Ce buste, uvre du sculpteur Crank, fut érigé en
1862, sur l'initiative de M. Philippe Picon.
Qu'est devenu ce buste ? (d'ailleurs assez mauvais) . On l'ignore. Un
beau jour on ne le vit pas à sa place habituelle ; et bientôt
l'on n'y pensa plus...
Nous avons essayé de retrouver sa trace. Peine perdue. Nous avons
interrogé les vieux locataires des immeubles voisins. Même
ignorance tranquille. Un archaïque barbier indigène nous
a assuré entre deux barbes, qu'il ne connaissait pas monsieur
Pélissier...
Et nous avons tiré le rideau.
Ajouterons-nous crédit à cette petite histoire qui veut
qu'un concierge du passage ait donné asile au buste voyageur
?
Mme S... m'a toutefois affirmé l'avoir vu trôner un certain
temps sur l'une des cheminées de la loge...

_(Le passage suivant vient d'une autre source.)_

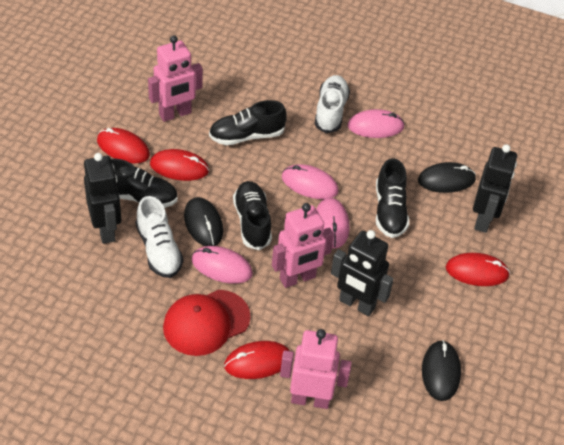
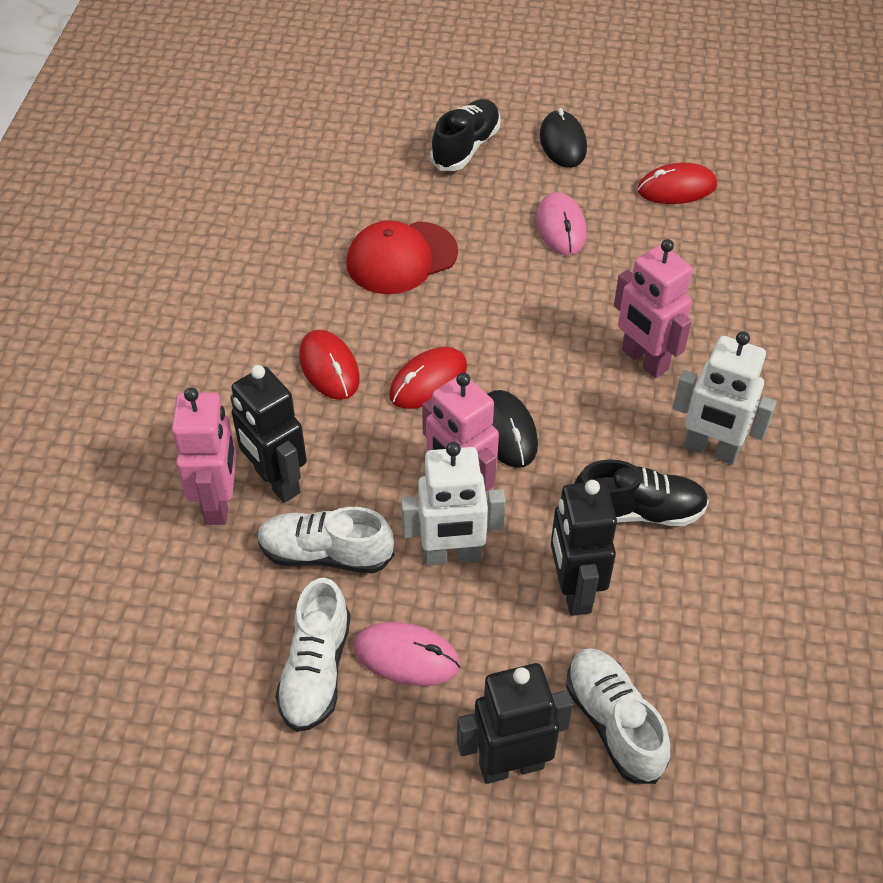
black mouse: 3 -> 2
black shoe: 4 -> 2
pink mouse: 4 -> 2
red mouse: 4 -> 3
white robot: 0 -> 2
white shoe: 2 -> 3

Je rappelle que trois bustes, identiques, furent inaugurés dans
le même temps à Dély-Ibrahim, à Chéragas
et à Pélissier. Ceux-là, sont toujours à
leur place.
Le Maréchal mourut en Alger à la fin du mois de mai 1864.
Ses obsèques eurent lieu le 4 juin.
Le corps, après de très émouvantes cérémonies,
fut dirigé sur la France à bord du " Christophe Colomb
". Le 8 juin il entrait solennellement aux Invalides.